Pai: Where Productivity Goes to Die
[Above image: the very real view from my hostel – and yes, it has a pool]
I arrived in Thailand with the goal of going full “vacation-mode” during my first week. After plenty of great food and incredible sightseeing, I was ready to get back in the groove. But Pai had other plans.
This small town in the north of Thailand has really only popped up on the average backpacker’s radar in the last couple of decades. Originally a market village with heavy Burmese influence, Pai has become a popular vacation destination for Thai people and tourists alike, and has certainly earned its spot on the “Banana Pancake Trail”.
Getting here was a story in itself. Budget flights are widely available in Thailand – I personally found last week’s $30 flight from Bangkok to Chiang Mai to be far more appealing than a 12-hour train or bus ride. But because Pai lacks an airport, the best way to travel from Chiang Mai is probably via the shuttle vans that depart periodically throughout the day.

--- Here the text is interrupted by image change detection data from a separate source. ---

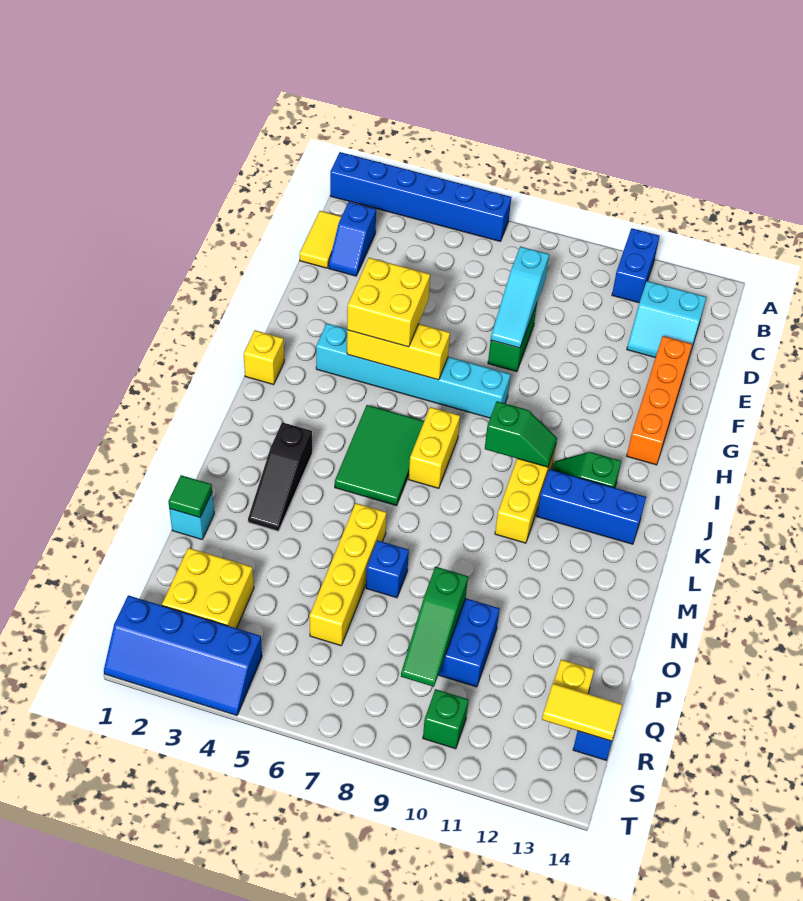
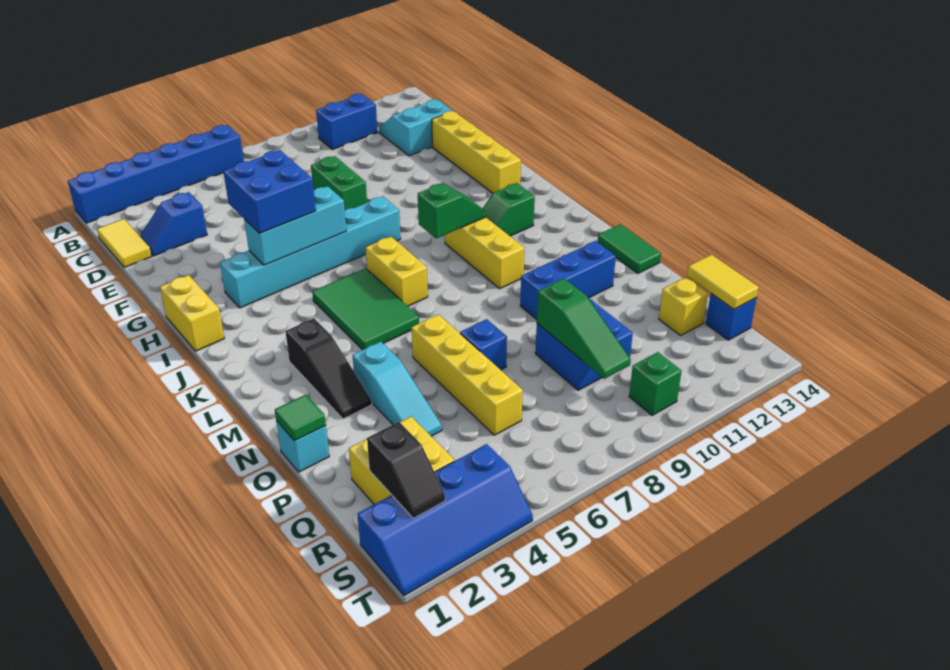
blue brick A11:B11 level 1 -> blue brick B10:B11 level 1
blue slope C2:D2 level 1 top C -> blue slope D2:D3 level 1 top 3
cyan slope C12:D13 level 1 top C -> cyan slope C12:D13 level 1 top D
cyan slope D8:F8 level 2 top D -> cyan slope N4:P4 level 1 top N
orange brick E13:H13 level 1 -> yellow brick E13:H13 level 1
yellow brick G4:H5 level 3 -> blue brick G4:H5 level 3
yellow brick H4:H6 level 2 -> cyan brick H4:H6 level 2
yellow brick I1 level 1 -> yellow brick H1:I1 level 1
blue brick K11:K13 level 1 -> blue brick N10:N12 level 1
none -> green tile M14:N14 level 1
none -> black slope R2:S2 level 2 top R
yellow tile R13:R14 level 2 -> yellow tile Q14:R14 level 2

For 150 baht (around $4 by current exchange rates), I had a ticket for a 3-hour journey in an air conditioned vehicle. A great deal on the surface, to be sure. But this ride is not for the fearful or those prone to motion sickness.
The road between Chiang Mai and Pai winds up, and then down, mountain slopes. There are a whopping 762 curves along the way, many of them quite sharp. Once you get into the mountains, there is a single lane going in each direction – but that never stopped the driver from swerving into the oncoming lane to get around slower motorists. Never mind whether he was actually able to see what was coming around the next bend. I can only assume this sort of driving stems from the deeply-ingrained Thai belief in resurrection.
Somehow, I survived the trip, and made my way from town to the hostel. I had to take the long way around, as apparently the usual bridge washed away in heavy rains earlier this year.
I will say that despite the burgeoning tourist appeal, spending time away from the main roads can still feel authentically rural. There were plenty of opportunity to photograph the gorgeous valley landscape, and to sample the local street food (like massive plates of chicken Pad Thai for slightly over $1). When not wandering around or stuffing my face, I spent most of the last several days just basking in the sunlight with a good book. And boy was the alcohol cheap: a literal bucket of Tequila Sunrises runs you less than $10.
Of course, there were the downsides to “roughing it” for a while. My stay in Pai was marked by intense heat and humidity, poor Internet connectivity, and no shortage of mosquitos. Hard to complain about the cons too much, given the massive column of pros – but hey, I was hoping to get some solid writing done!
I’m back in Chiang Mai now, and for the next few days I’ll be treating myself to a bit more luxury in my accommodations. Time to get back to work!